Hagamos memoria y para ello acudamos a uno de los padres que
concibieron el deseo como herramienta política. Jean-François Lyotard,
uno de los autores de más influencia en este campo. Su trabajo sobre la
economía libidinal
[1], tomada en buena parte de Freud es una referencia básica. Lo que planteaba esta teorización era que
ninguna
sociedad puede soportar una posición del deseo sin que sus estructuras
de explotación, de servidumbre y de jerarquía no se vean comprometidas.
De este modo, la importancia de la pulsión sexual y su utilización
política es vista en el marco de una interpretación marxista como una
vía de lucha contra el sistema capitalista y sus estructuras de
dominación. Se trataba de complementar la lucha de clases, o incluso de
suplirla, destruyendo el ordenamiento burgués basado en la economía de
mercado, la propiedad privada y su transmisión, y la transmisión del
sistema de valores a través de las estructuras familiares y religiosas.

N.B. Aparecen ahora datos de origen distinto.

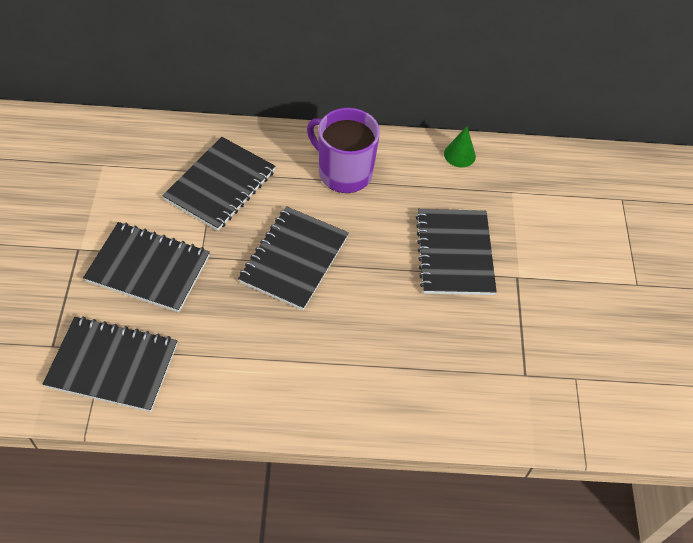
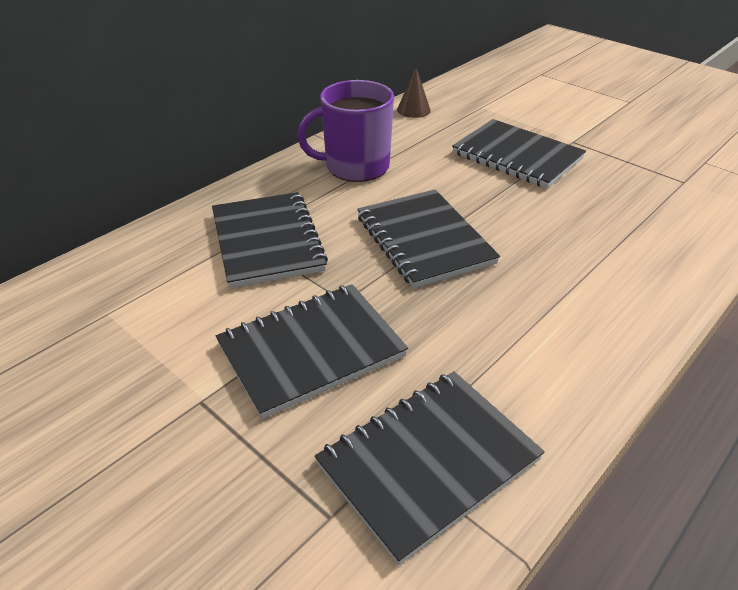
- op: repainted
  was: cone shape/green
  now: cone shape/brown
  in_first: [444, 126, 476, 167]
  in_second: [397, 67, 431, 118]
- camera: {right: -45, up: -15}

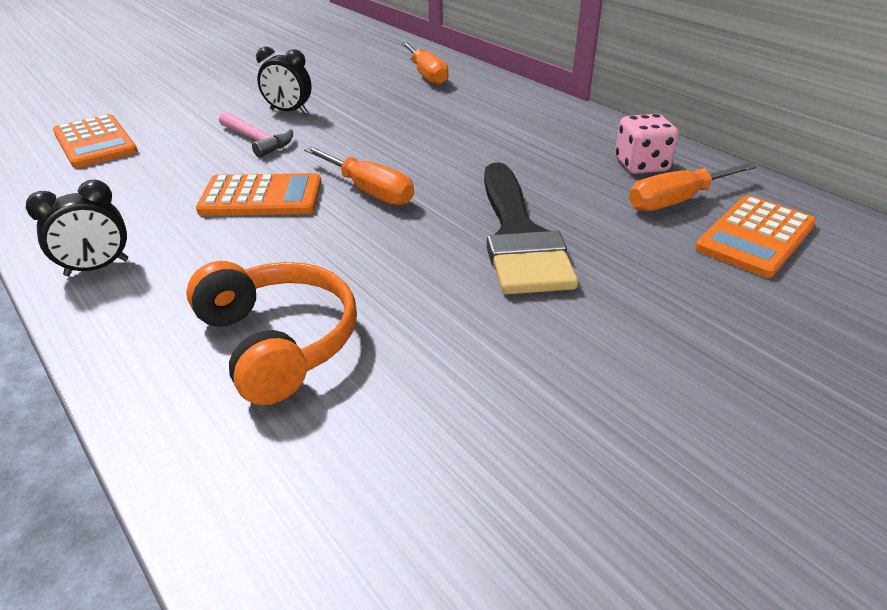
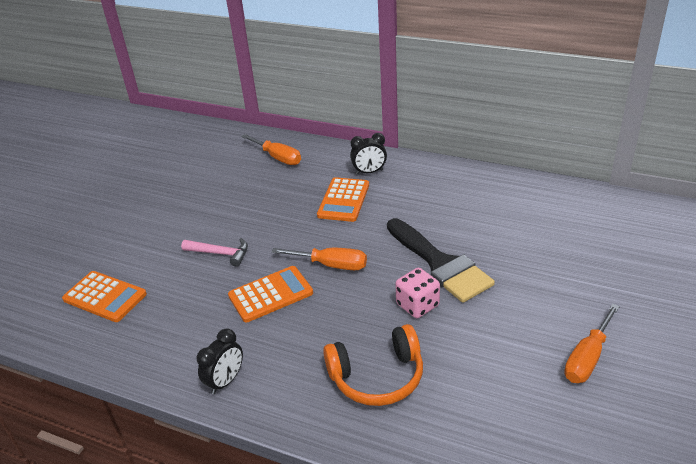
- op: rotated
  was: headset/orange-coloured
  in_first: [186, 261, 357, 405]
  in_second: [323, 324, 423, 406]
  clockwise: 135
- op: shifted
  was: clock/ebony
  in_first: [256, 47, 311, 114]
  in_second: [350, 133, 387, 175]
- op: shifted
  was: dice/rose-pink
  in_first: [615, 114, 679, 174]
  in_second: [395, 268, 440, 318]
- op: shifted
  was: flat screwdriver/orange-coloured
  in_first: [629, 163, 757, 211]
  in_second: [564, 304, 620, 383]
- op: shifted
  was: adding machine/orange-coloured
  in_first: [695, 195, 816, 278]
  in_second: [317, 177, 369, 222]
- camera: {right: -25, up: 0}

El orden dominante quedaba desmenuzado en la medida que se introducía la
pulsión del deseo, y más concretamente del deseo sexual en medio de
aquellos instrumentos e instituciones. La bajada del sistema, su crisis,
hacía posible su sustitución por el nuevo orden socialista.
Poco
queda de esta concepción. La satisfacción del deseo mediante políticas
específicas ya no es vista como un instrumento al servicio de la lucha
contra el capitalismo, sino como un fin en sí misma, instalada
perfectamente en el
stablisment, hasta cierto punto podríamos
decir que forma parte de él. La política oficial pasa precisamente por
la afirmación rotunda de que se pueden alterar radicalmente los
supuestos de las instituciones como el matrimonio o la paternidad y
maternidad al servicio del deseo, situándose en un plano secundario lo
que se consideraban sus exigencias básicas sin que las estructuras
sociales y económicas se alteren.
Se afirma así todo lo contrario
de lo que argumentaban los teóricos al inicio: el sexo como instrumento
de modificación radical de la sociedad y el sistema económico. La
cuestión es si la teorización inicial estaba tan radicalmente
equivocada. Esta tenía a su favor una reflexión sistemática, mientras
que el discurso actual que es tan evidente en la frase tópica “¿a quién
perjudica que los homosexuales se casen?”, solo lo sustenta la
trivialidad. No tiene a su favor ni una sola teorización sólida y mucho
menos ninguna verificación empírica. Ambas precisamente señalan en
sentido contrario.
Y esta cuestión ya fue puesta de relieve por uno de los padres históricos de la criatura, Freud en
“El Malestar de la Cultura”[2],
en la que defendía la enseñanza de unos estándares de moral altos a los
niños, así como la exigencia de que la sociedad estuviera capacitada
para hacerlos cumplir. La razón era garantizar su control, ya que de lo
contrario, consideraba que la búsqueda de la satisfacción del placer
acaba desembocando necesariamente en violencia incontrolada: es una
buena prospectiva de la realidad.
La cuestión de fondo es si una vez desvelado el mecanismo del deseo y la
cupiditas, este acabará destruyendo no ya el sistema económico, sino la sociedad en su conjunto.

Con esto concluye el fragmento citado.